I-Corps: Tree-based artificial intelligence (AI) models for financial fraud detection
University Of California - Merced, Merced CA
Investigators
Abstract
The broader impact/commercial potential of this I-Corps project is the potential development of fraud detection software for use in financial services, such as banks and credit card companies. Fraud detection is a costly problem with annual losses of billions of dollars to banks, merchants, and customers. Another cost is reputational, as cardholders reduce patronage to merchants after transaction declines. This team seeks to provide fraud detection artificial intelligence (AI) software for commercial banks with an accuracy that exceeds industry standards, potentially saving banks millions of dollars.

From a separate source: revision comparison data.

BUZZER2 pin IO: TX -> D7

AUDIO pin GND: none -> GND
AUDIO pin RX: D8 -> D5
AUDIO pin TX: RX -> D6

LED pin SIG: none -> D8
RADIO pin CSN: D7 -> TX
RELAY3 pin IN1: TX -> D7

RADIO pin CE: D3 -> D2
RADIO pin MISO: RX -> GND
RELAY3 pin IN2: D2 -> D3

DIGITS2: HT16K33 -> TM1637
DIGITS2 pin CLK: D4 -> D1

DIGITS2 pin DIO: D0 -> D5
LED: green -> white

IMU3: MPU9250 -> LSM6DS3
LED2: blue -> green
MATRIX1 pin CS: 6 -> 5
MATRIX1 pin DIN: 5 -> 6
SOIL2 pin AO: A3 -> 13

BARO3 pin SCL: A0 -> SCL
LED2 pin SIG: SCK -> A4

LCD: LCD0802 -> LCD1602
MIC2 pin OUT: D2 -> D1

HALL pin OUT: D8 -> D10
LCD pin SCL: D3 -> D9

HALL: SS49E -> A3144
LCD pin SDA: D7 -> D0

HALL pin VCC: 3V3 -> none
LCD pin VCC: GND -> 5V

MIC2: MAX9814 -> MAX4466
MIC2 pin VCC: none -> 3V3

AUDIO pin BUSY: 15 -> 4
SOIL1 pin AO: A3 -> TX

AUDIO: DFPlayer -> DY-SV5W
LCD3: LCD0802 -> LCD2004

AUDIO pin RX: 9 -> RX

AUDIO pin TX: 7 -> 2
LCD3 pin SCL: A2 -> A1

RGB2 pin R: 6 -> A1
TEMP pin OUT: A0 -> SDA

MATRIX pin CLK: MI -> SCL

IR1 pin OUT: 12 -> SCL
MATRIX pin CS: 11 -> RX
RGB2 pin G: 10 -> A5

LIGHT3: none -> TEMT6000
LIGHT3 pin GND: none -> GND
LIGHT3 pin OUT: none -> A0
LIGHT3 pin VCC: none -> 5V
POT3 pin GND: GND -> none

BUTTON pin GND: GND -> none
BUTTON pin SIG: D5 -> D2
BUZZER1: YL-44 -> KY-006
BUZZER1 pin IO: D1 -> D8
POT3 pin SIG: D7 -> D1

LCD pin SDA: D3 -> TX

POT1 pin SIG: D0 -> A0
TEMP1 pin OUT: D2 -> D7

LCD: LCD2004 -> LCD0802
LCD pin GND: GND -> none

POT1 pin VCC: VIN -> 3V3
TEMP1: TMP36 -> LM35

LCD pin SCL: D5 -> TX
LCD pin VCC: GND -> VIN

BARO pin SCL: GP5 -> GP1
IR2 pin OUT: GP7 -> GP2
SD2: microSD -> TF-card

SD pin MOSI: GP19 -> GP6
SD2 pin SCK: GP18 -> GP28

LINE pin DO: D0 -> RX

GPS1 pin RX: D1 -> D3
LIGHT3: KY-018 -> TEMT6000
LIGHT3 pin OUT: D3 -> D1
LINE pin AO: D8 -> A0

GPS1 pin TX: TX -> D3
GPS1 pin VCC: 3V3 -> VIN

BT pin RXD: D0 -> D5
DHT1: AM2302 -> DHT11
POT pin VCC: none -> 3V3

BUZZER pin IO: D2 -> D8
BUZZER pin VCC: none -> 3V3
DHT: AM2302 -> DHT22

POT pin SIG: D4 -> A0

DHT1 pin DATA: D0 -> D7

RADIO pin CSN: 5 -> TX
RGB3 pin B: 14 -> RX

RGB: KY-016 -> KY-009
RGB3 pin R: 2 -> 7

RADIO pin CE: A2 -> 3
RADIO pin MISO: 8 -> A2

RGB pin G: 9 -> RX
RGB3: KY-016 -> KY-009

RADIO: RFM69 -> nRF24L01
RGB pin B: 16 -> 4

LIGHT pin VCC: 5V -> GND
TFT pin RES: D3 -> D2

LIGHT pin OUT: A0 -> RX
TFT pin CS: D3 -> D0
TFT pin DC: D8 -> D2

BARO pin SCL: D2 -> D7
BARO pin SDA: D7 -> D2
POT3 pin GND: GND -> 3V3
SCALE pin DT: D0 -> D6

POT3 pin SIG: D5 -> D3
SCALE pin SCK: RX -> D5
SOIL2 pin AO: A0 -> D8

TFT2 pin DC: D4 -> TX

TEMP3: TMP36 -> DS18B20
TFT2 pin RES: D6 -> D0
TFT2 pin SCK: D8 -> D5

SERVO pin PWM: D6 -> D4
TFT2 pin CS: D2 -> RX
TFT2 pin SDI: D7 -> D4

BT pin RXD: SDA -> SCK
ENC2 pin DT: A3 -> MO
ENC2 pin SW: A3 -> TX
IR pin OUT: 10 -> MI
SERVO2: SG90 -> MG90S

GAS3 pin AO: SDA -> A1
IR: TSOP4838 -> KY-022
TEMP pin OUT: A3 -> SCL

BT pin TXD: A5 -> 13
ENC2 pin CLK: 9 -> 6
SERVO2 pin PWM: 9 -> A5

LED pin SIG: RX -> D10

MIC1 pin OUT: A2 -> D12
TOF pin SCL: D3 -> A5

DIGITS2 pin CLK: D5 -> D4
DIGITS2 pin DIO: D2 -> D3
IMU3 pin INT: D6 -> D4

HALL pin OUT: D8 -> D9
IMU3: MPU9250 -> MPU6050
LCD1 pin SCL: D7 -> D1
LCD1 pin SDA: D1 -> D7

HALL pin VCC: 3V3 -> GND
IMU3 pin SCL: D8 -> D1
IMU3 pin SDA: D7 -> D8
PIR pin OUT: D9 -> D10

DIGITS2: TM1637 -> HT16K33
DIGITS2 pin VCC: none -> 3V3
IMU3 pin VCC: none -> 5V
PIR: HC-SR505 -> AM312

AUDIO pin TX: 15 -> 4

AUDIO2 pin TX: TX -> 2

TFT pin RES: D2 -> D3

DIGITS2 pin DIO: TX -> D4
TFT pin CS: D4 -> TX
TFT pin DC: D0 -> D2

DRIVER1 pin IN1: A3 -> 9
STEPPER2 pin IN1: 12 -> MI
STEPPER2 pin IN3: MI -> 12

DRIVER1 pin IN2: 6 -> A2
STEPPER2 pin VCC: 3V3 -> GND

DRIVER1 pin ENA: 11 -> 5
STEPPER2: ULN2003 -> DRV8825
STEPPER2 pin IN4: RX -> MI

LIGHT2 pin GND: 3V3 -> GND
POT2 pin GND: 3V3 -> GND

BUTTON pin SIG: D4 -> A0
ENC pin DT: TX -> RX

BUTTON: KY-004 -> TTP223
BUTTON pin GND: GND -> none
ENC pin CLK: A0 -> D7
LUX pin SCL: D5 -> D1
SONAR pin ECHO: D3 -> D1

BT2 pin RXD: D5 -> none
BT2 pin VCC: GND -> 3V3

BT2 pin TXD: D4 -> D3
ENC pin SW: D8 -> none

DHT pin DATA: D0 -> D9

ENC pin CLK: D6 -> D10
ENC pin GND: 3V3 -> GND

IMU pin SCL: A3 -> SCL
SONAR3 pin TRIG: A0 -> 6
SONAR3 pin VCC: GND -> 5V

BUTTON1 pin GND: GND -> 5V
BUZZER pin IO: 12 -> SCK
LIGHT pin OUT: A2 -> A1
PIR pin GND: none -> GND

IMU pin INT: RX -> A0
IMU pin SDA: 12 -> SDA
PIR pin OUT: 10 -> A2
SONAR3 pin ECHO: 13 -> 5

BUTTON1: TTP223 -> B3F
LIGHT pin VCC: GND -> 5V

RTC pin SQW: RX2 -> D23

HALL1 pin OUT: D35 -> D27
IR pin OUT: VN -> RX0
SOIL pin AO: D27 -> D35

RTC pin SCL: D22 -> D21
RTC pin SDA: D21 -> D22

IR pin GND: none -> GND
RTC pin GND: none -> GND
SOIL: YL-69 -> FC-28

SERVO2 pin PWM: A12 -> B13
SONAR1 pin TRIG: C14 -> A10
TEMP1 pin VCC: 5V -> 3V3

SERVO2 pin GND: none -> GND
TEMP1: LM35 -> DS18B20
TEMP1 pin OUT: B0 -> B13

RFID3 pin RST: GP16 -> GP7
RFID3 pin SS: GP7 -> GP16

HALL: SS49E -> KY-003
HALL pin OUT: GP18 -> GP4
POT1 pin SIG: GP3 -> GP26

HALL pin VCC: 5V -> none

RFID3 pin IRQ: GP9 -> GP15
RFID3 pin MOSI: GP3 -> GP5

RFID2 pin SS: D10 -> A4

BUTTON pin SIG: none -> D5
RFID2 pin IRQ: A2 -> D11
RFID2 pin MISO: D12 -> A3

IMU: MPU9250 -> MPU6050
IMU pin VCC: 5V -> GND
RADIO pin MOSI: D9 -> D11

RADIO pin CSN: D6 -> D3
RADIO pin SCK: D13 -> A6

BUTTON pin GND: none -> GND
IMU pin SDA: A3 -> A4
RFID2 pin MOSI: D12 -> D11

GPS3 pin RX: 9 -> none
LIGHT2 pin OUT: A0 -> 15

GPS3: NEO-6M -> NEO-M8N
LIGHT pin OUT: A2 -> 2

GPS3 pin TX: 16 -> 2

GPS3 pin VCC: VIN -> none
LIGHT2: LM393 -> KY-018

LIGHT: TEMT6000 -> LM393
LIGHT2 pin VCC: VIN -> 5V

The technology is based on a fundamental innovation in learning decision trees and forests which makes it possible to improve the state of the art in fraud detection along several fronts: a superior predictive accuracy and fewer false positives; a faster prediction time, necessary for processing many transactions per second; and models that are explainable and trustworthy. This I-Corps project is based fraud detection that can be framed as a binary classification problem, where a transaction is classified as legitimate or fraudulent. Current practical fraud detection systems often use decision trees and forests trained on large datasets of past transactions. However, learning a tree from data requires solving a very difficult mathematical optimization problem. Until recently, this was approximated using heuristic algorithms dating from the 1980s which provide suboptimal models. The proposed algorithm, based on modern optimization principles, seeks to find much better solutions while scaling to large datasets. The technology may result in more accurate models, but also in shallower trees, which are easier to explain and audit and which can compute predictions faster. The technology can also learn more general types of tree-based models, which may lead to further improvements in performance in applications such as credit scoring, and in the legal, government and public health sectors. This award reflects NSF's statutory mission and has been deemed worthy of support through evaluation using the Foundation's intellectual merit and broader impacts review criteria.